Dr Tom Russ, Director of the Alzheimer Scotland Dementia Research Centre; Consultant Psychiatrist & Honorary Clinical Reader, University of Edinburgh, said:
“This interesting study adds to the evidence that low levels of vitamin D could increase the risk of dementia. Like all observational studies, this research is limited in its conclusions. It used a large, high quality database to conduct the research, but the vitamin D supplementation was based on self-report and participants may or may not have been taking these consistently. It was also not possible for them to know which participants were vitamin D deficient and which had enough, which is likely the most important thing. They included some important risk factors which could potentially confound the association, but not all known risk factors for dementia which could be relevant. Previous evidence – particularly from Mendelian randomization studies – strongly implicates low levels of vitamin D as a risk factor for dementia, but we really need high quality studies which identify vitamin D deficient individuals and replace this to see if this affects their risk of dementia.”
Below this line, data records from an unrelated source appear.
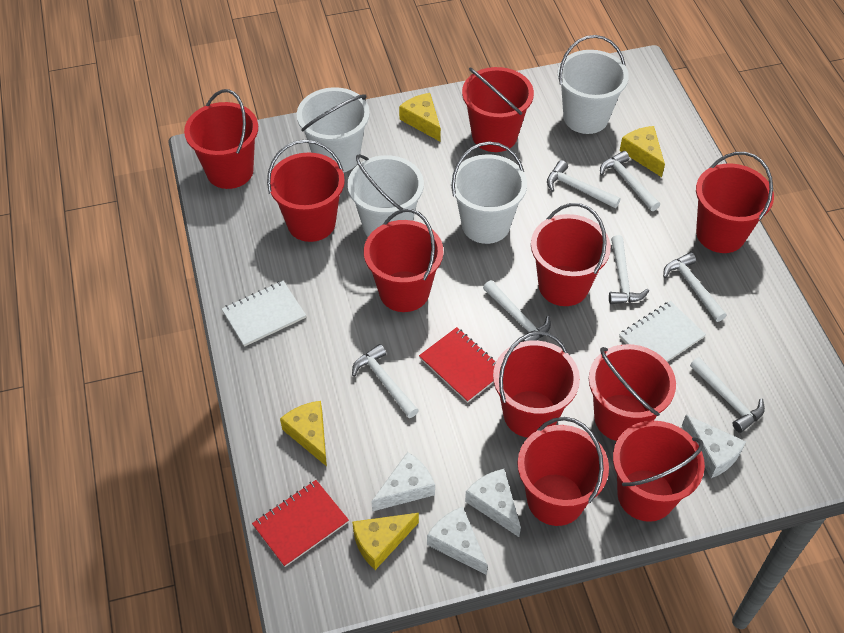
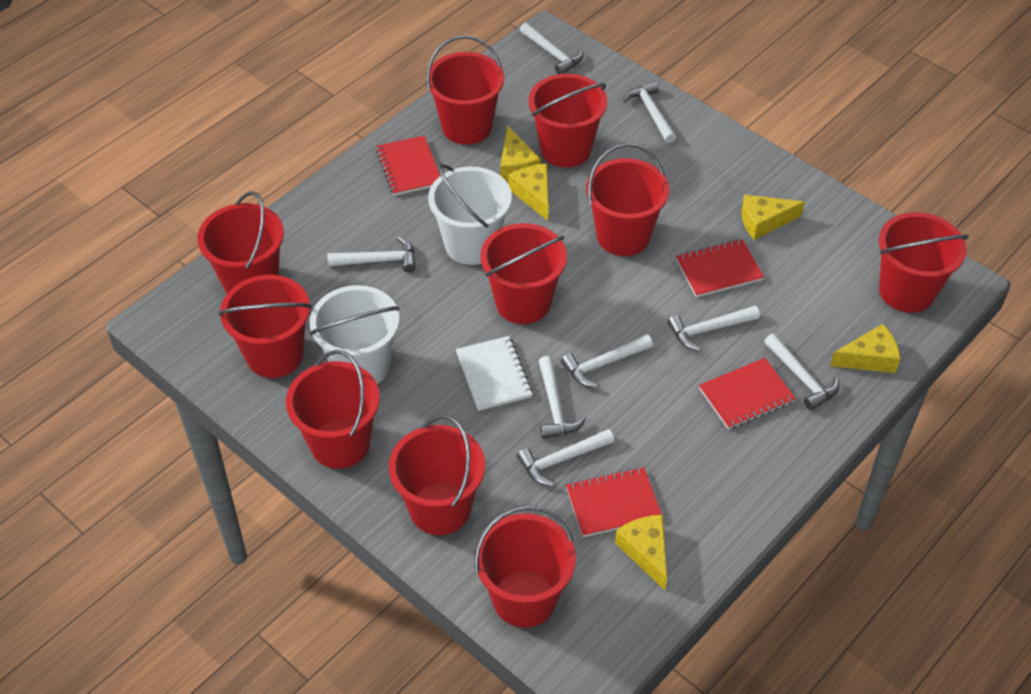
red notebook: 2 -> 4
white bucket: 4 -> 2
white cheese: 4 -> 0
white hammer: 7 -> 8
white notebook: 2 -> 1
yellow cheese: 4 -> 5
‘Vitamin D supplementation and incident dementia: Effects of sex, APOE, and baseline cognitive status’ by Maryam Ghahremani et al. was published Alzheimer’s & Dementia: Diagnosis, Assessment & Disease Monitoring at 12:00 noon UK time on Wednesday 1 March.
DOI: 10.1002/dad2.12404
Declared interests:
Prof Susan Fairweather-Tait: “I chair the FAO/WHO expert group on nutrient requirements for children aged 0-36 months (calcium, zinc and vitamin D)
I am a member of the EFSA Working Group on upper levels for vitamins and minerals
I am a member of the UK Scientific Advisory Committee for Nutrition and the Vitamin D fortification working group.”
Prof Gill Livingston: “I have no conflict of interest.”
Prof Tara Spires-Jones: “I have no conflicts with this study.”
Dr Tom Russ researches environmental risk factors for dementia, but is not actively working on research on vitamin D
For all other experts, no reply to our request for DOIs was received.